I wrote a story about how HBO’s “The Gilded Age” was only attracting an audience over the age of 55.
I immediately got attacked on Twitter by an account called @thischairrocks. An author named Ashton Applewhite came after me liking a Tweet that admonished me. (Hey– I was just reporting the ratings.)
I thought, I know that name. And I sure do. In 1985, when I was at Ballantine Books, Ashton Applewhite had a massive paperback hit called “Truly Tasteless Jokes.” It was such a bestseller that there was a second volume, a calendar, and lots of other merchandise. The author was “Blanche Knott”– get it? This was Applewhite’s pseudonym.
The books were garbage but they sold like crazy. They’re out of print now, but guess what? Applewhite, now an ageism activist and very PC, still sells them on Kindle. So I downloaded one.
And the book has jokes with the “N” word. In fact, one of the jokes not only has the “N” word, it’s ageist!
I can’t reprint it even redacting “N” word because the same joke also has other language not permitted here.
A lot of time has passed since 1985 as far as cultural attitudes. Even then these jokes were not acceptable. But no one was canceled for telling them. The book became a beach read, a hit at dinner parties. People were reading them aloud. Ballantine, a division of Random House, was thrilled! My ex bosses (hey Claire Ferraro remember these good times?) were already making money publishing psychics and Garfield the cat. Actually literature was a thing of the past.
Applewhite has a whole website called www.thischairrocks.com. She writes on it: “I led the team that developed Old School, a clearinghouse of anti-ageism resources. I am the voice of Yo, Is This Ageist? (Go ahead, ask me.) I’ve written a consciousness-raising booklet. And I speak widely. All tools to help catalyze a movement to make discrimination on the basis of age as unacceptable as any other kind.”
Consciousness-raising! Hello! What do you call a black Frenchman? Jacques Custodian.
How about a Polish joke? They seem perfect right now when the Polish people are risking their lives to help emigree Ukrainians.

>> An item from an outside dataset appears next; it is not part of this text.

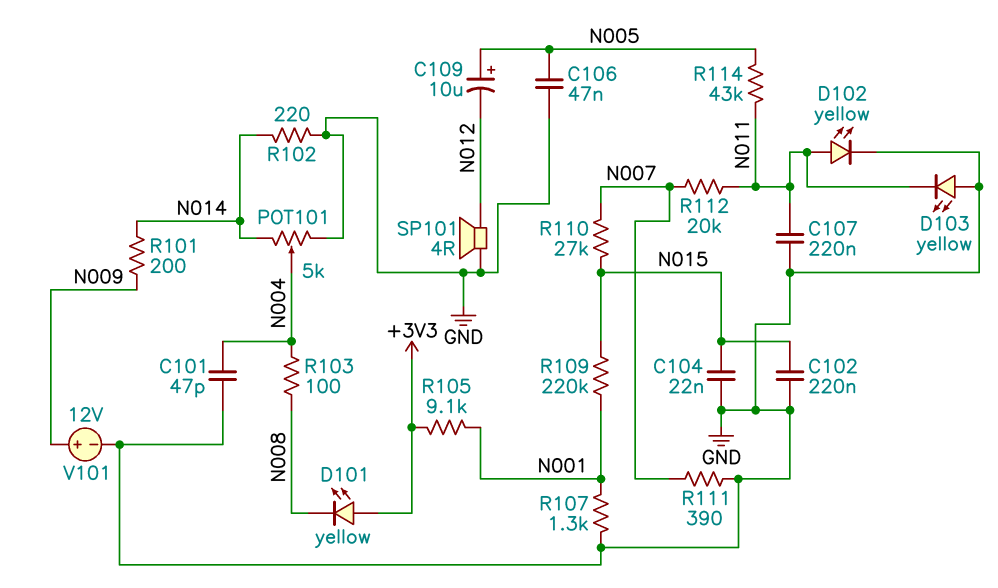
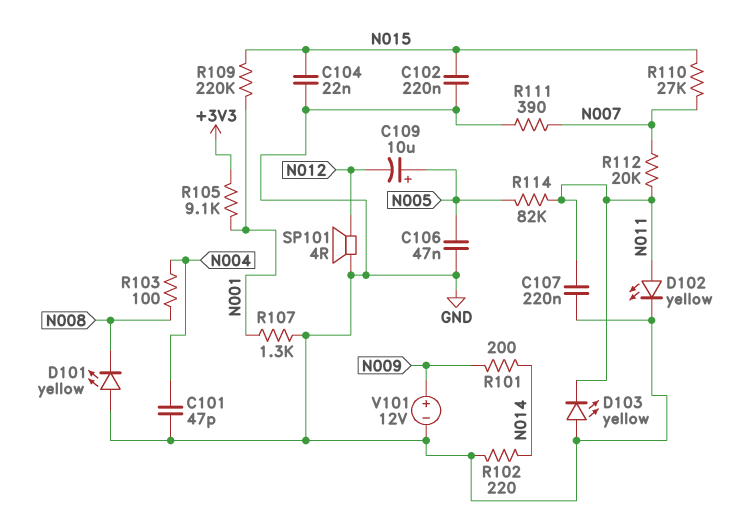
D101: LED yellow (A +3V3, K N008) -> LED yellow (A GND, K N008)
POT101: 5k (GND, N014, wiper N004) -> none
R114: 43k (N005, N011) -> 82k (N005, N011)

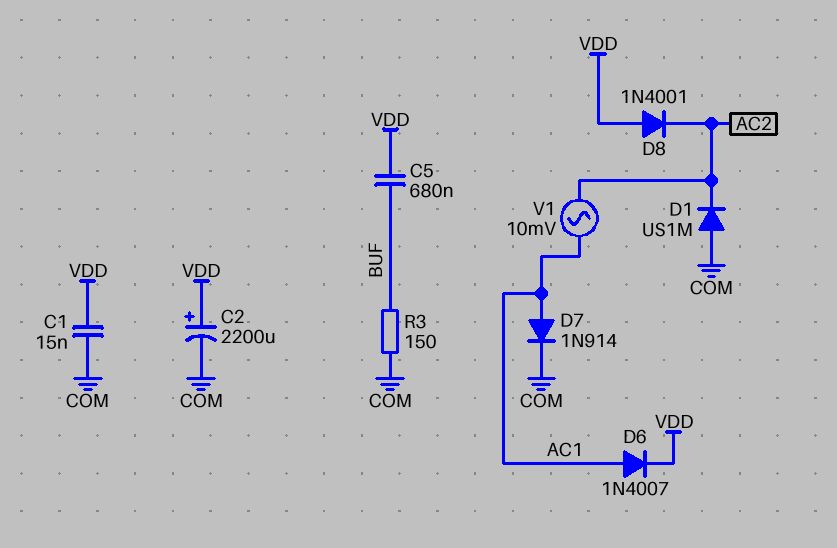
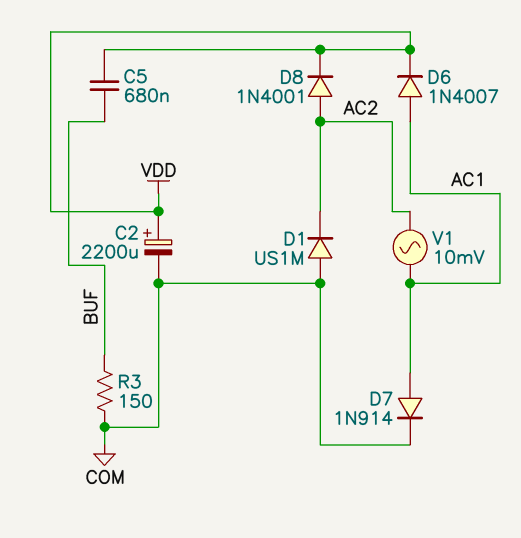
C1: 15nF (COM, VDD) -> none
D8: diode 1N4001 (A VDD, K AC2) -> diode 1N4001 (A AC2, K VDD)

Did you hear about the Pole who locked his family in the car? He had to get a coathanger to get them out.
So all this is so much worse because the books are still available on Kindle! And making money, presumably! The Kindle editions are $3.99. The money goes right to Applewhite, er, Knott.
Yes, Applewhite is a serious thinker now. She’s against ageism — because she’s 65.
Oh well, I will redact. Here’s a joke about racist old people.
Two old white farmers, Royce and J.T., had picked the same day to do a little hunting. Royce looked up and said to J.T., “Sh*t! Dat’s de biggest goddam bird I eva seen!” “Let’s get em,” said J.T. They fired off several rounds, but the glider floated serenely over the trees and out of sight. “Hell, Royce,” said J.T., “I b’lieve we dusted dat bird.” “Sh*t, I know we dusted em,” said Royce. “Did you see how fast it dropped dat [N word]?”
Knott, Blanche. Truly Tasteless Jokes One (p. 31). Ashtonia LLC. Kindle Edition.